But if this is true, are not acts of murder, rape, arson, mayhem, and
assault also the fulfillment of our violent nature? If we are not critical
of nation-states for mobilizing destructive tendencies, why should we
punish individuals who engage in similarly motivated actions? Indeed, why
do we heap the severest of punishments on those who do, individually, what
we so blithely accept when done – in greater numbers – by political
systems?

The answer to this question is found in the psychological practice of
projection, a phenomenon about which I have written on numerous occasions.
We are uncomfortable with the awareness – albeit subconscious – that "who
we are" includes various dark side attributes inconsistent with the
virtuous qualities around which we have built our self-image. Were we
courageous enough to look deeply within, we would discover that we do have
capacities for violence, dishonesty, anger, sloth, cowardice, and other
characteristics that conflict with the image of goodness we have created
for ourselves.

We unconsciously believe that the way to purge ourselves of these
undesired qualities is to project them onto scapegoats, against whom we
proceed to take punitive action. Those who desire to understand 9/11 and
its aftermath must begin with an awareness of the psychological dynamics
of projection. Contrary to the self-righteous posturing that comprises
political rhetoric, there are no objectively "good" and "bad" nations or
other groups of people in our world. We have, however, divided ourselves
into mutually exclusive "us-versus-them" categories – whether based on
race, religion, nationality, economic interests, or other factors –
ascribing "goodness" to our group, and "badness" to others. Such
dichotomous thinking becomes a perfect setup for the projection of our
unwanted "dark side" traits onto one another. Divisiveness is not simply
an unintended consequence of political behavior, but its essential nature.

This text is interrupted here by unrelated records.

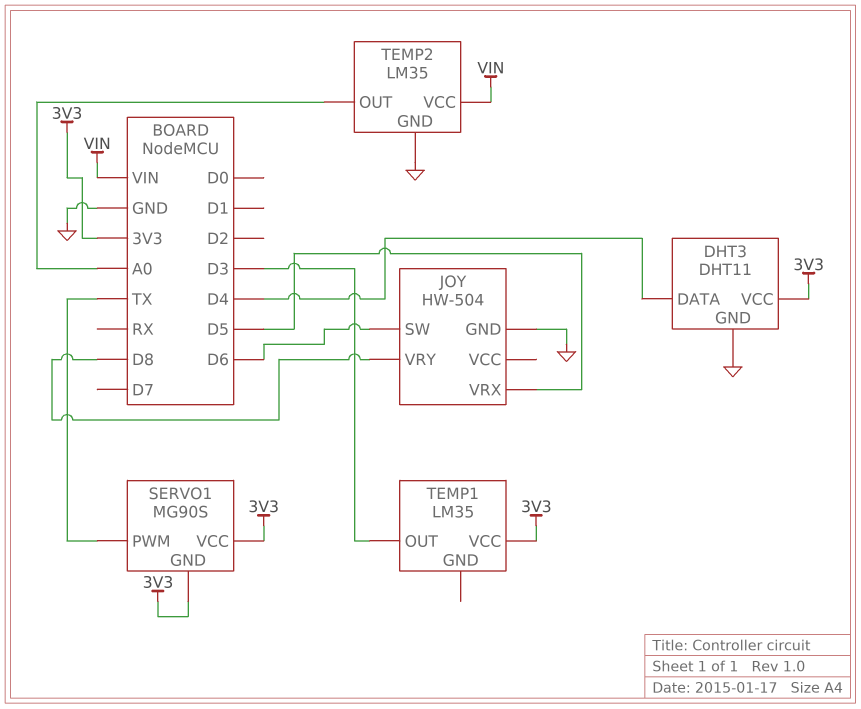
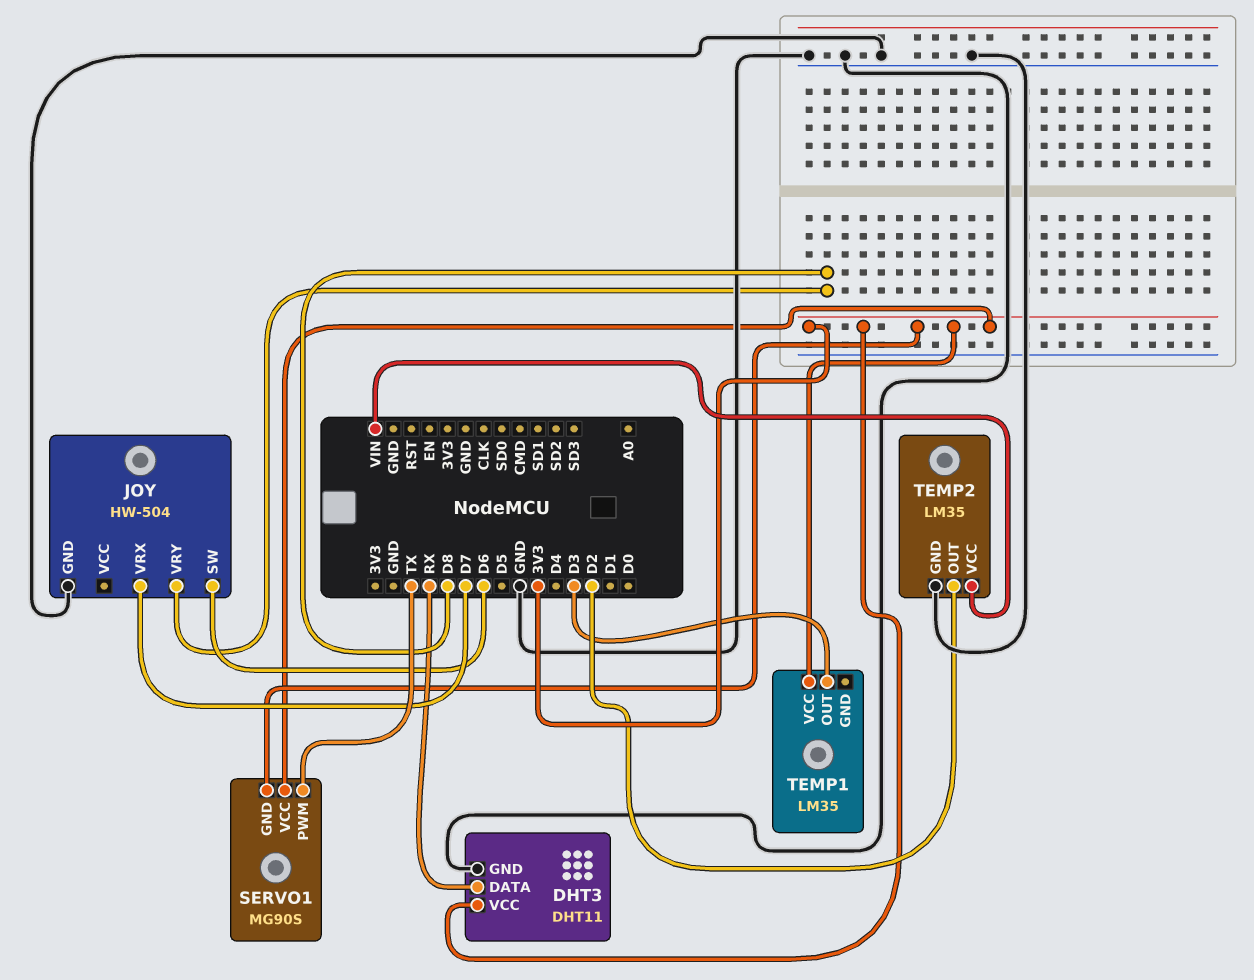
DHT3 pin DATA: D4 -> RX
JOY pin VRX: D5 -> D7
TEMP2 pin OUT: A0 -> D2

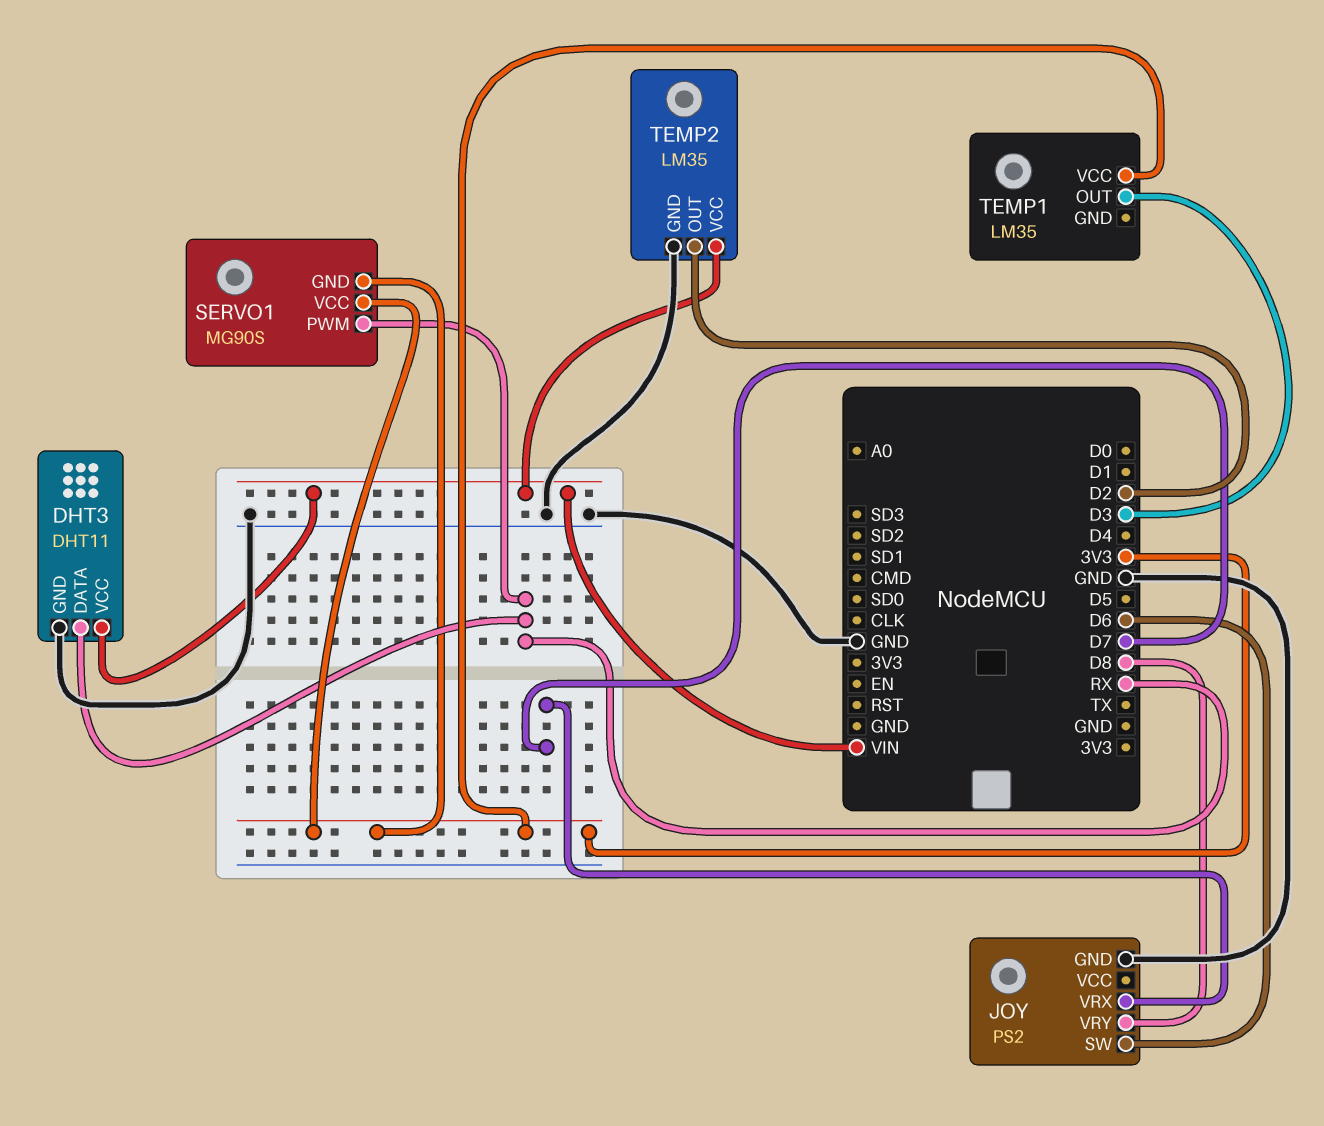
DHT3 pin VCC: 3V3 -> VIN
JOY: HW-504 -> PS2
SERVO1 pin PWM: TX -> RX

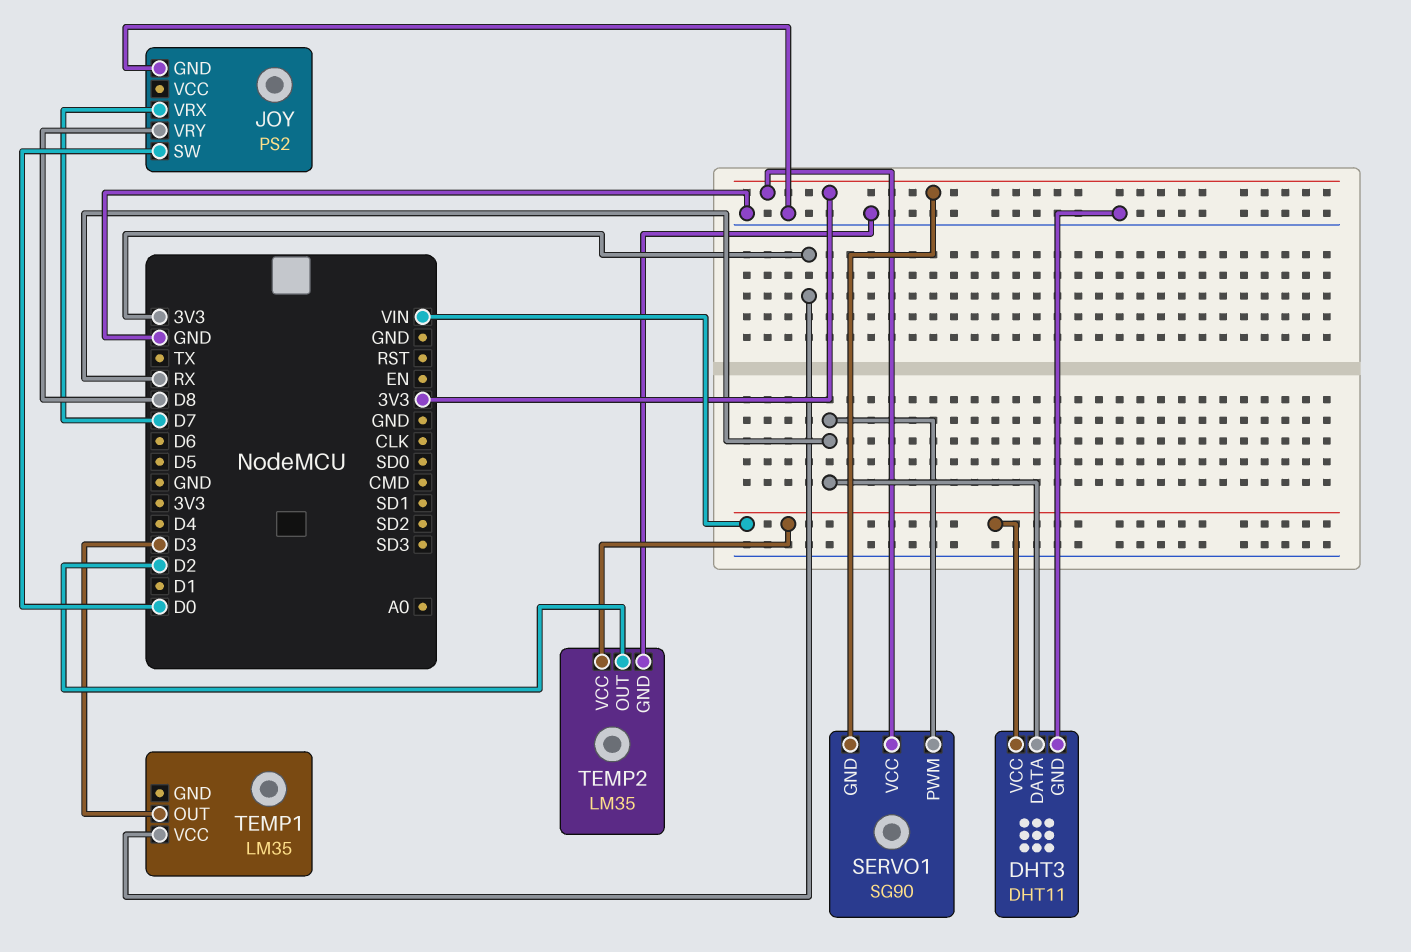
JOY pin SW: D6 -> D0
SERVO1: MG90S -> SG90

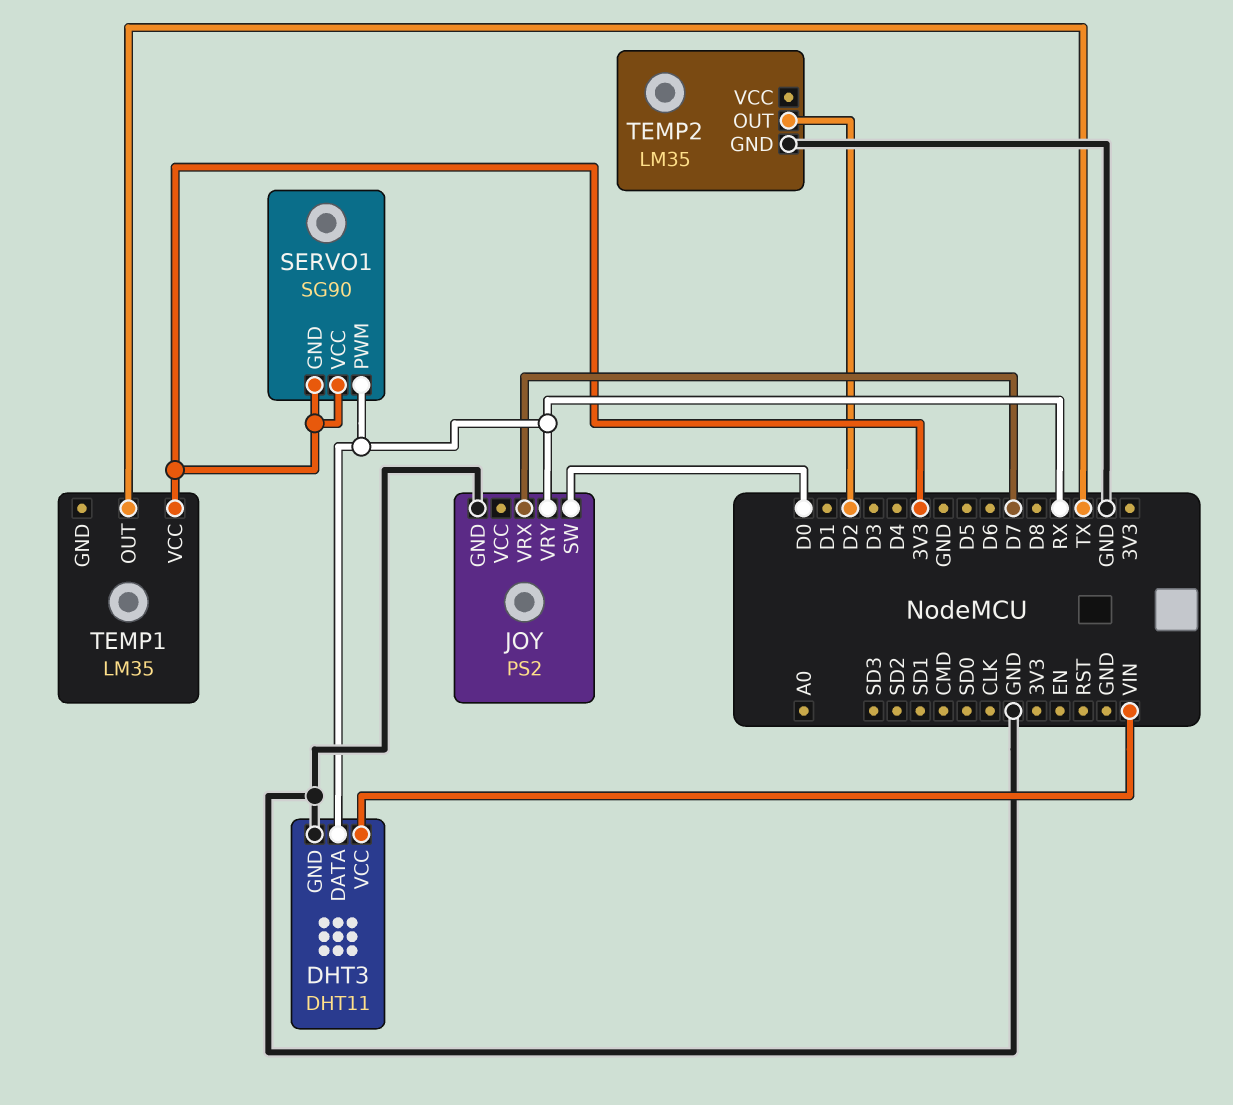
JOY pin VRY: D8 -> RX
TEMP1 pin OUT: D3 -> TX
TEMP2 pin VCC: VIN -> none

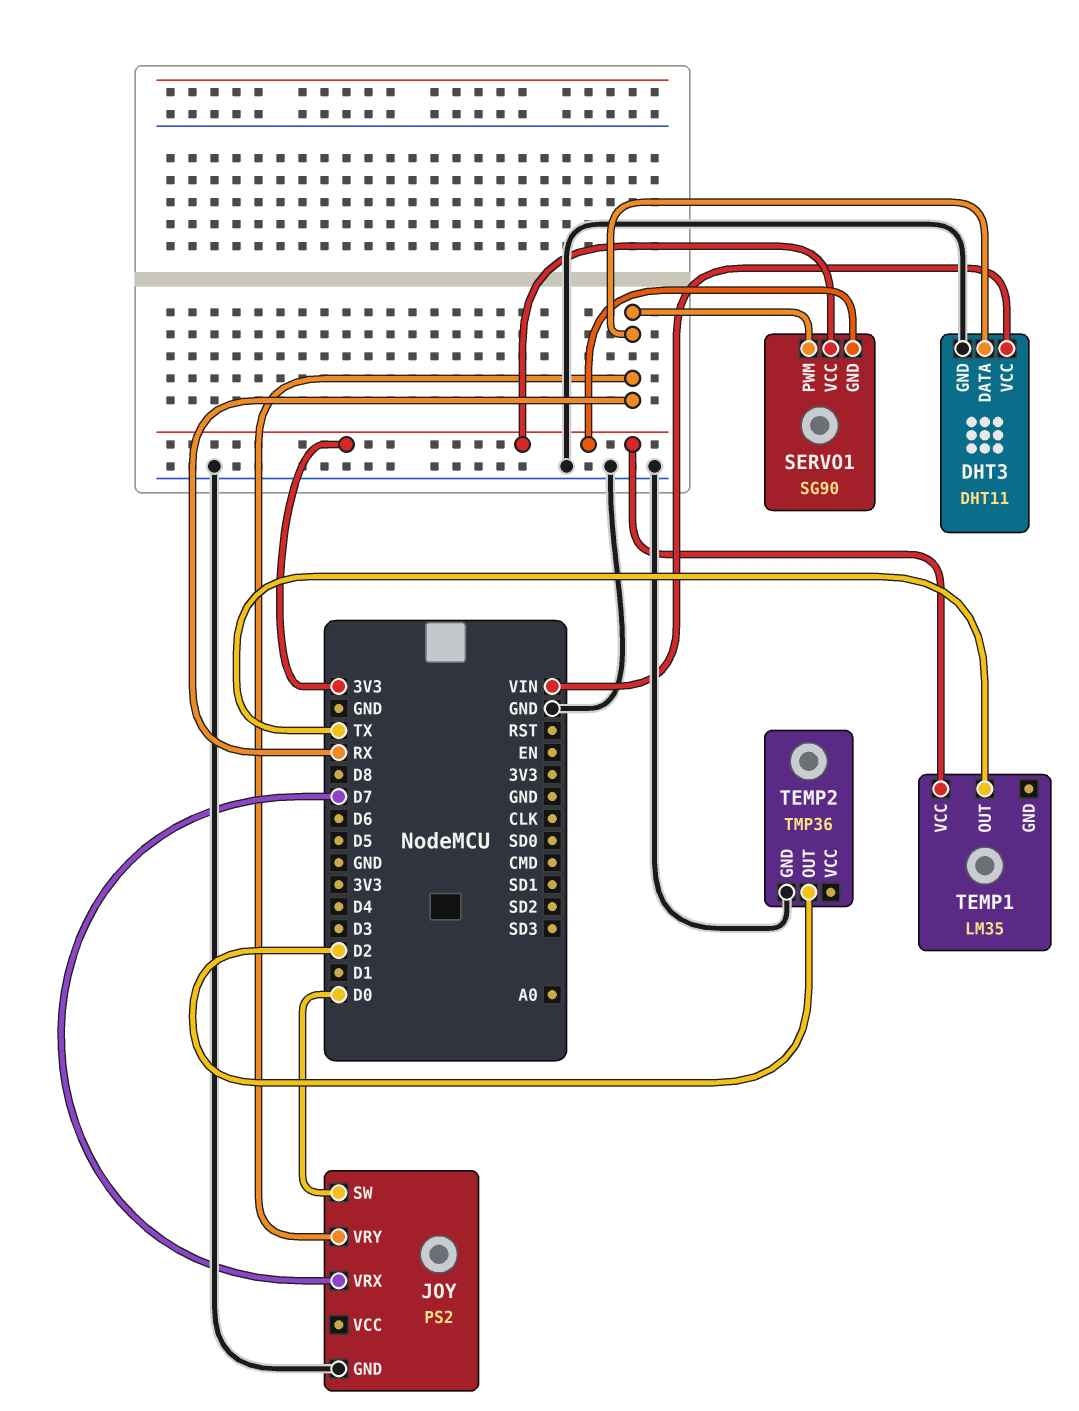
TEMP2: LM35 -> TMP36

It should be evident that this contributes to the means by which we bring
about wars. "They" mean us harm, so "we" must take forceful action to
protect our interests. Once we do so, "they" become mobilized against
"us"; a response that confirms, in our mind, their malevolent intentions
and is used as a justification for our renewed efforts.

Let me illustrate the point this way: the United States not only created
nuclear weapons, but is the only nation to have employed them against
civilian populations. As a result, other nations began their own
collections, ostensibly as a deterrent against such weapons being used
upon them. The United States government has the biggest collection of
nuclear weapons in existence, and recently announced that it would not
foreclose the possibility of their use in any future war. If Americans and
Israelis believe that deadly weapons are necessary for their defenses, why
should we be surprised that other nations might regard similar weapons as
essential to theirs? Given the historic record and the Bush
administration’s war against "axis of evil" nations as well as those who
"are not with us," what other response would you expect?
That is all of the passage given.